Thursday, August 12, 2004

Much as he would like to lament the loss of Jon Jansen for the season, Joe Bugel knows it’s not going to bring his trusty starting right tackle back from a ruptured Achilles’ tendon.

Nor is it going to help Kenyatta Jones prepare to take over in Jansen’s stead.

“Things happen for a reason,” said Bugel, the Washington Redskins assistant head coach for offense. “I don’t know the reason Jon Jansen got hurt. But right now, Kenyatta has a chance to be a hero on this football team. He has a big pair of shoes to fill, but he can become a hero in this city.”

Jones, a fourth-year veteran who started 11 games at right tackle for the New England Patriots in 2002, will get his first test Saturday night when he lines up with the Redskins’ first-string offense against the Carolina Panthers. Washington’s coaching staff is committed to giving the 25-year-old first crack at winning the job, but the club is also looking at other options should Jones falter.

The first step was yesterday’s signing of 41-year-old lineman Ray Brown, a relic from Joe Gibbs’ previous coaching stint. Brown, who played for the Redskins from 1989 to 1995 and has started at least 14 games each of the last 11 seasons, will provide depth and veteran leadership at both guard and tackle.

“We just think he’s the right kind of guy,” Gibbs said. “He’s a super person. He worked out for us this morning, and we decided that it was smart for us to sign him.”

Brown’s return to Washington after nearly a decade away drew plenty of attention at Redskin Park yesterday, but the real spotlight will be on Jones in coming days and weeks.

An afterthought of an acquisition last November, Jones suddenly finds himself starting at one of the most important positions on the field — the blindside protector for left-handed quarterback Mark Brunell.

It’s a challenge Jones sounds ready to accept.

“Despite how it happened, I’m very excited,” he said. “Anytime you get an opportunity to start on any NFL team, it’s a great pleasure.
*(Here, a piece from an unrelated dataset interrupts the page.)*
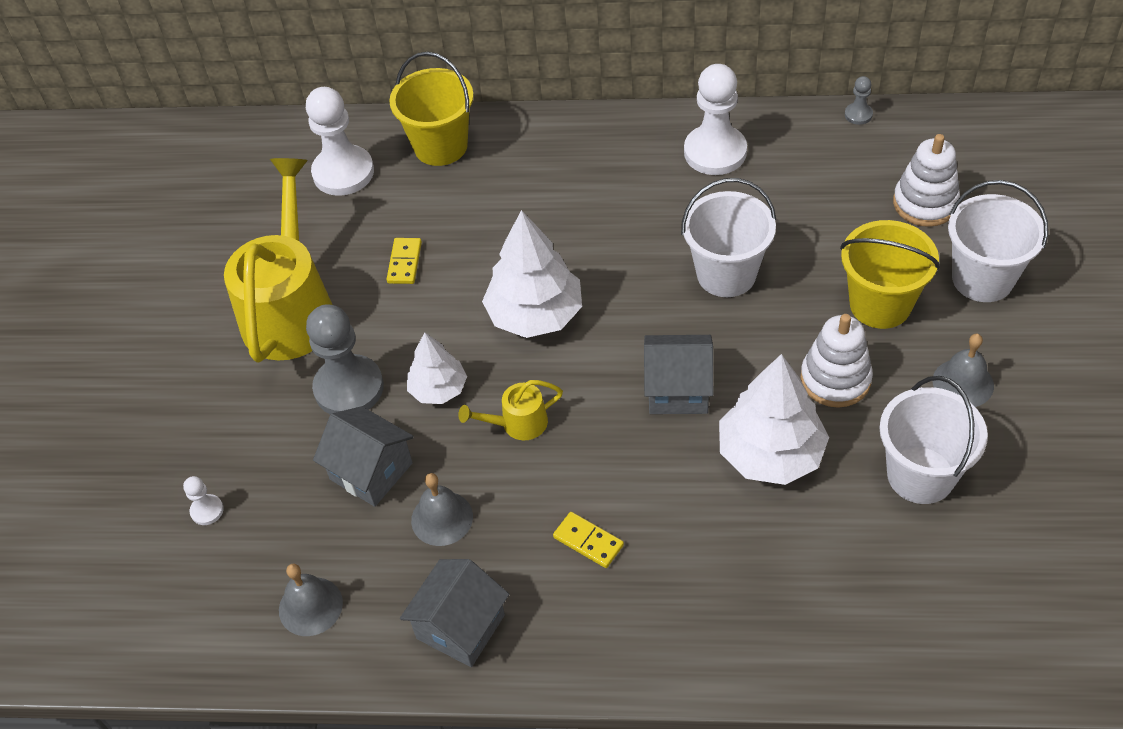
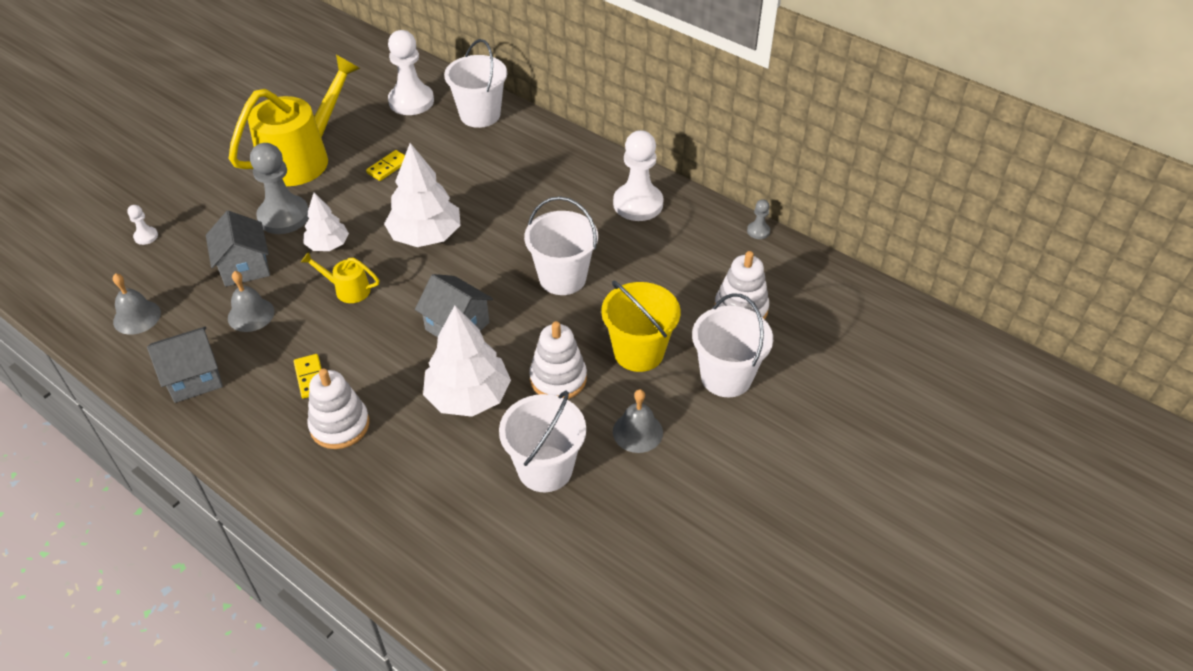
camera: 30 degrees right, 5 degrees down
(440, 146) = (480, 115): yellow bucket -> white bucket
(676, 569) = (340, 425): none -> white stacking toy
It’s nothing new to me, but it’s something new to me in D.C.”

The Redskins certainly believe Jones can handle the pressure. Bugel, who knows a thing or two about offensive linemen, has been touting Jones’ abilities since minicamp in March.

Bugel had the confidence to start Jones at right guard in place of Randy Thomas, who had a nagging knee injury, for Monday night’s Hall of Fame game against the Broncos. And he has the confidence to start Jones at right tackle Saturday against the Panthers, putting him in a one-on-one matchup with Pro Bowl defensive end Julius Peppers.
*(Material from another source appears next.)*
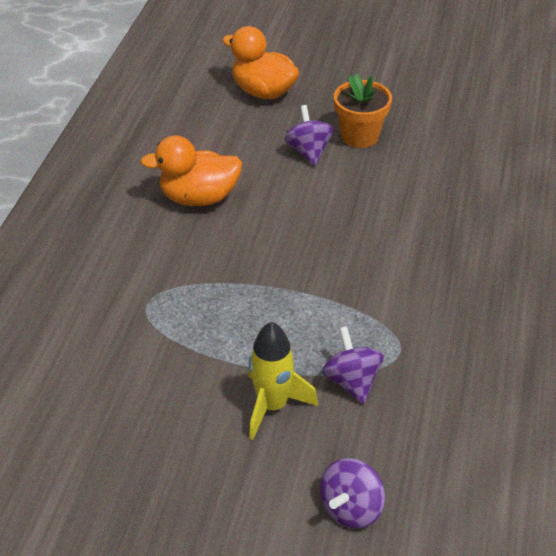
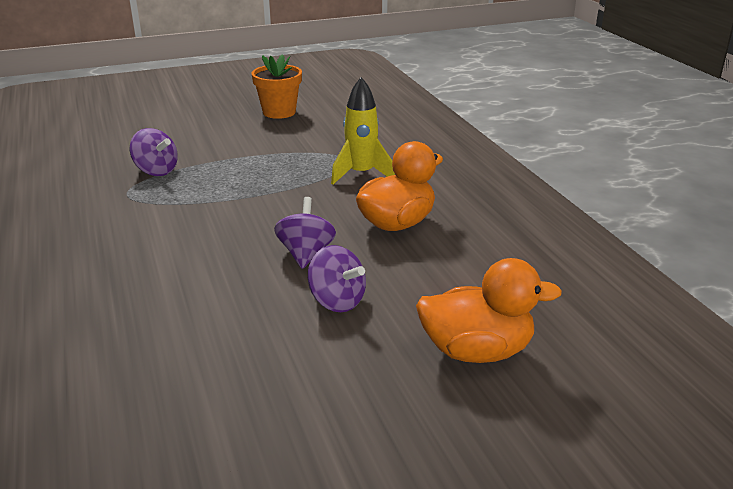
camera: 145 degrees right, 15 degrees down
(272, 405) = (205, 148): yellow rocket -> yellow rocket (361, 174)
(351, 507) = (124, 132): purple spinning top -> purple spinning top (306, 254)
(360, 136) = (291, 344): orange flower pot -> orange flower pot (279, 112)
“He played real good at right guard the other night,” Bugel said. “But moving from guard to tackle, you know, it’s a different world out there. You’re by yourself. … I think in the first five minutes, we’ll find out if Kenyatta can mark that post over there.”

Jones’ NFL career to date has been marked by promise and wasted opportunities. He won a Super Bowl ring with the Patriots as a rookie in 2001, then became a starter the following year. After undergoing surgery on both knees, he was in line to regain his starting job last October, only to get released following his arrest for assault and battery.
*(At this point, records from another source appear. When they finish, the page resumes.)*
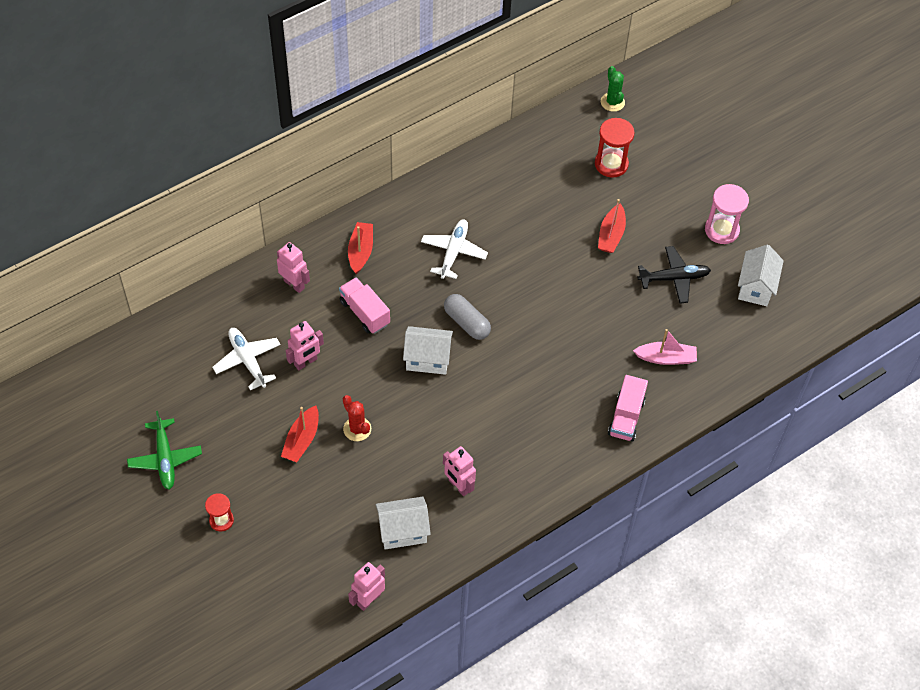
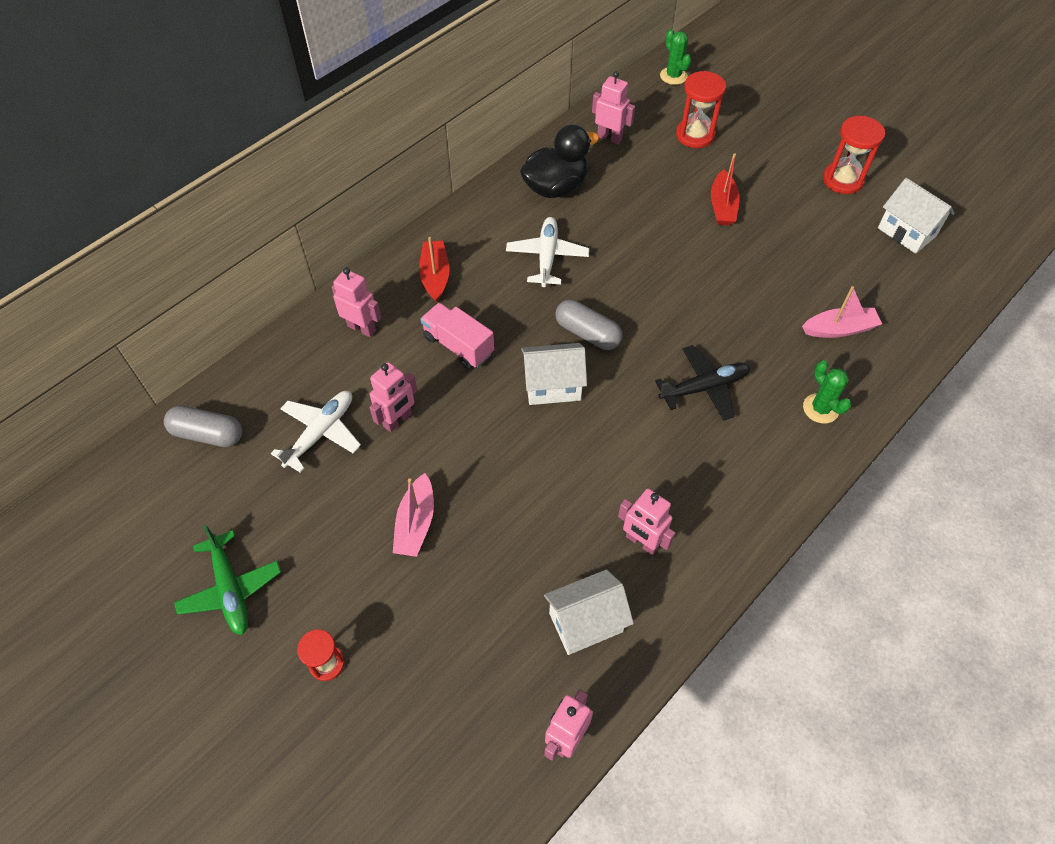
camera: 10 degrees left, 0 degrees up
(166, 345) = (208, 434): none -> grey capsule
(247, 360) = (321, 432): white plane -> white plane turned 75 degrees clockwise
(302, 440) = (416, 523): red boat -> pink boat
(357, 429) = (486, 493): red cactus -> none
(478, 191) = (555, 187): none -> black duck
(537, 153) = (609, 137): none -> pink robot
(626, 417) = (820, 408): pink truck -> green cactus
(674, 278) = (812, 239): black plane -> black plane (704, 387)
(721, 230) = (842, 180): pink hourglass -> red hourglass
(755, 287) = (906, 232): white house -> white house turned 45 degrees counterclockwise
Jones was arrested after throwing a cup of boiling water on his personal assistant, Mark Paul, as the latter sat on a toilet in Jones’ home. Jones called the incident a prank gone awry, but Paul pressed charges and in April, Jones wound up receiving one year’s probation for the incident.

About a month after getting released by the Patriots, Jones signed with the Redskins, hoping he would get another shot at starting in the NFL.

“It’s a great opportunity to re-establish my name and what I can do,” he said yesterday. “I was tormented because [Paul] was a friend. It was a hard lesson to learn, but I learned it.”

The Redskins will be counting on Jones to hold down the starting right tackle job in Jansen’s wake. They’ll be counting on Brown to provide veteran leadership for the rest of the offensive line.

After starting all 16 games last season for the Detroit Lions, Brown remained at his Northern California home this summer, hoping to get a call from another NFL club. The Redskins contacted him late Monday night, and by yesterday morning the veteran of 18 professional seasons had impressed club officials enough during a workout to merit a contract.

“I knew I wanted to play football. I just never envisioned this happening,” said Brown, who is the third-oldest non-kicker currently playing in the NFL, behind Jerry Rice and Doug Flutie. “I’ve been through a lot of things, I’ve seen a lot of things and I’m going to try to share it as much with my teammates as it was shared with me.”

The Redskins also tried out two other free-agent linemen yesterday, former Miami Dolphins guard Jamie Nails and former Broncos tackle Blake Brockermeyer. Ultimately, they settled on Brown, who by season’s end will be 42 years old.

“He’s a huge person. It takes a taxi to get around him,” Bugel said. “We always loved him. He’s kind of a super special player.”